Why we need to build a Live CNN Training Dashboard?

When I studied in mathematical lyceum, my teacher taught me that the best way to understand something is to visualize it. For example, we had a wooden board, plasticine, and metal wire to be able to visualize stereometry problems. It helped a lot to develop visual thinking and skills in solving challenging tasks.

I truly believe that real data scientists should understand algorithms and have a feeling on how to improve it if something works not fine. Especially in the area of deep learning. In my mind, the best way to develop these skills is to see how the model is trained, what happens when you change hyperparameters. This is the reason why I want to share how to build a simple dashboard for CNN live training with the opportunity to tune a few hyperparameters online.

There is common knowledge that if we choose too big learning rate, we will see how our loss function explodes (our model will not converge); if we choose too small learning rate, the training process can last too long. What about dropout? There is an opinion that dropout reduces overfitting. I get to check everything myself even if I believe, because to know and to believe are different things.
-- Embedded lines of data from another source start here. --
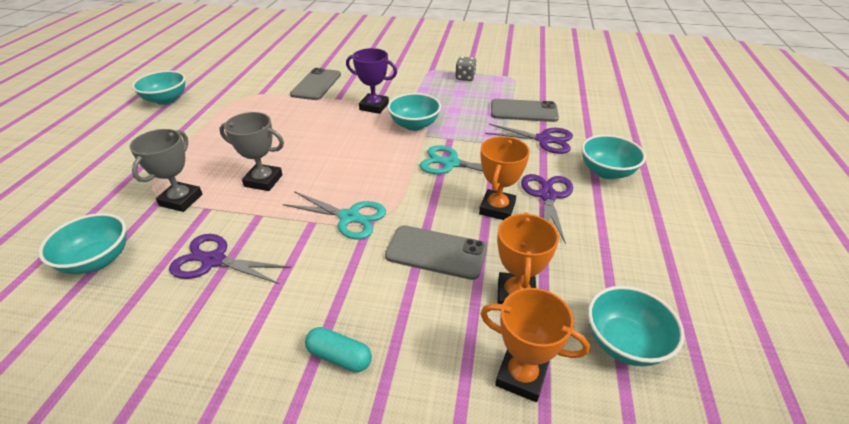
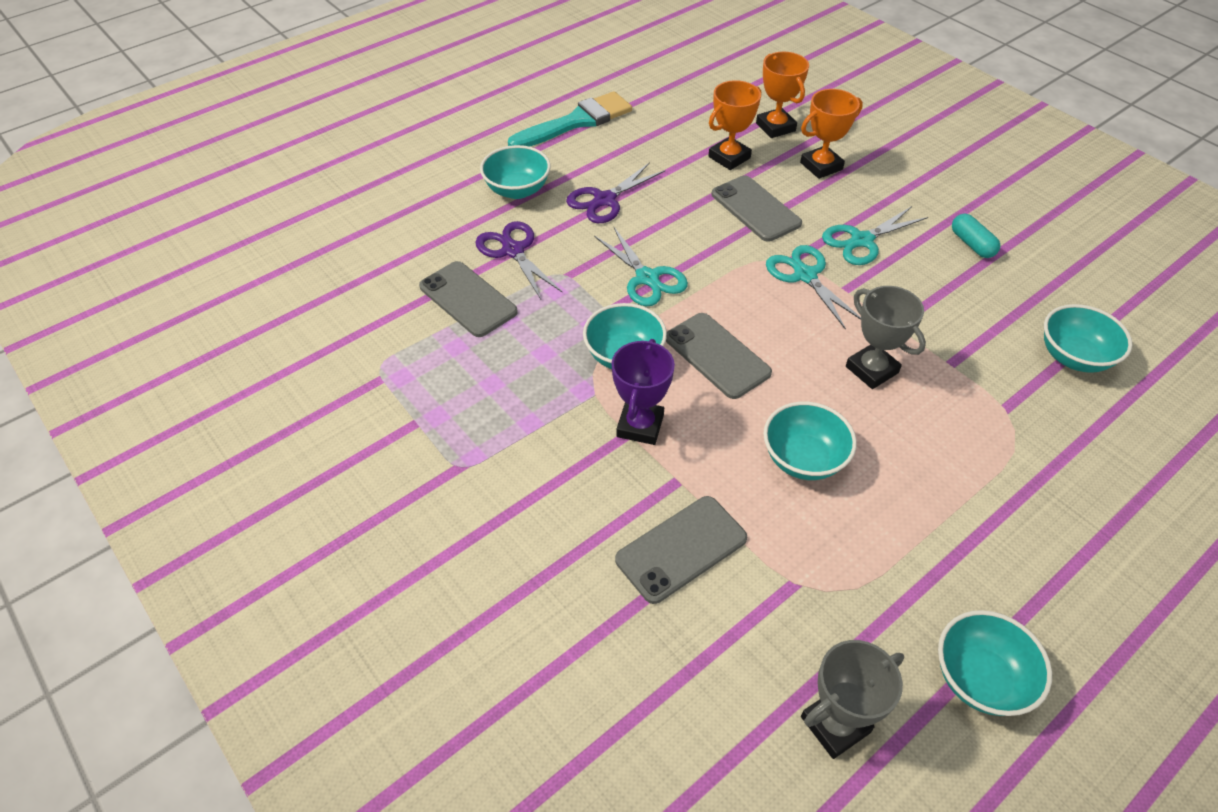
camera: 140 degrees left, 10 degrees up
(181, 200) = (978, 393): grey trophy -> grey trophy (835, 724)
(214, 260) = (955, 299): purple scissors -> none
(323, 272) = (861, 241): none -> turquoise scissors
(339, 357) = (881, 186): turquoise capsule -> turquoise capsule (972, 244)
(365, 146) = (717, 355): none -> grey phone
(374, 106) = (640, 426): purple trophy -> purple trophy turned 45 degrees clockwise
(465, 77) = (439, 410): grey dice -> none
(497, 208) = (663, 213): orange trophy -> orange trophy (821, 166)
(624, 342) = (695, 109): turquoise bowl -> turquoise bowl (803, 459)
(679, 251) = (576, 122): none -> turquoise brush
Below is the short demo of my dashboard. Red dots on loss function & accuracy plots represent the training dataset, blue dots represent the test dataset.

Introduction

Dashboard displays the following statistics:

loss function value in time;
accuracy in time;
distribution of activation maps values for the last step;
history of hyperparameters changes (table);

For this task, I am using AlexNet architecture to classify images on 10 classes: Alaskan malamute, baboon, echidna, giant panda, hippo, king penguin, llama, otter, red panda, and wombat. Images are downloaded from the ImageNet. I will not go into details in this post, but you can explore file get_dataset.py. During training, the following parameters can be tweaked:

optimizer;
This parameter determines the algorithm we use to optimize our model. I use only Adam and SGD with Nesterov momentum. If you want to understand the optimization technique more, I encourage you to watch a video from Stanford here. There are many fantastic details about optimization.
learning rate;
This parameter determines how fast we are moving down the slope when we are updating weights. For basic gradient descent formula for weights updates look like this: w := w — lr * dw.
weight decay;
For our case it is simply L2 regularization: R(W) = SUM(W * W). It is considered that weight decay does not make a lot of sense in the context of CNN, but you can see it yourself how it works live. You can read some description of L1 and L2 regularization techniques here.
dropout;
Common regularization strategy for neural network. The idea is randomly set some neurons to zero on each training step. The hyperparameter is the probability to drop each neuron. Common value is 0.5 (50%). We can choose any integer value from 20 to 80. (in %) More details can be watched in the same video that I shared for optimizer.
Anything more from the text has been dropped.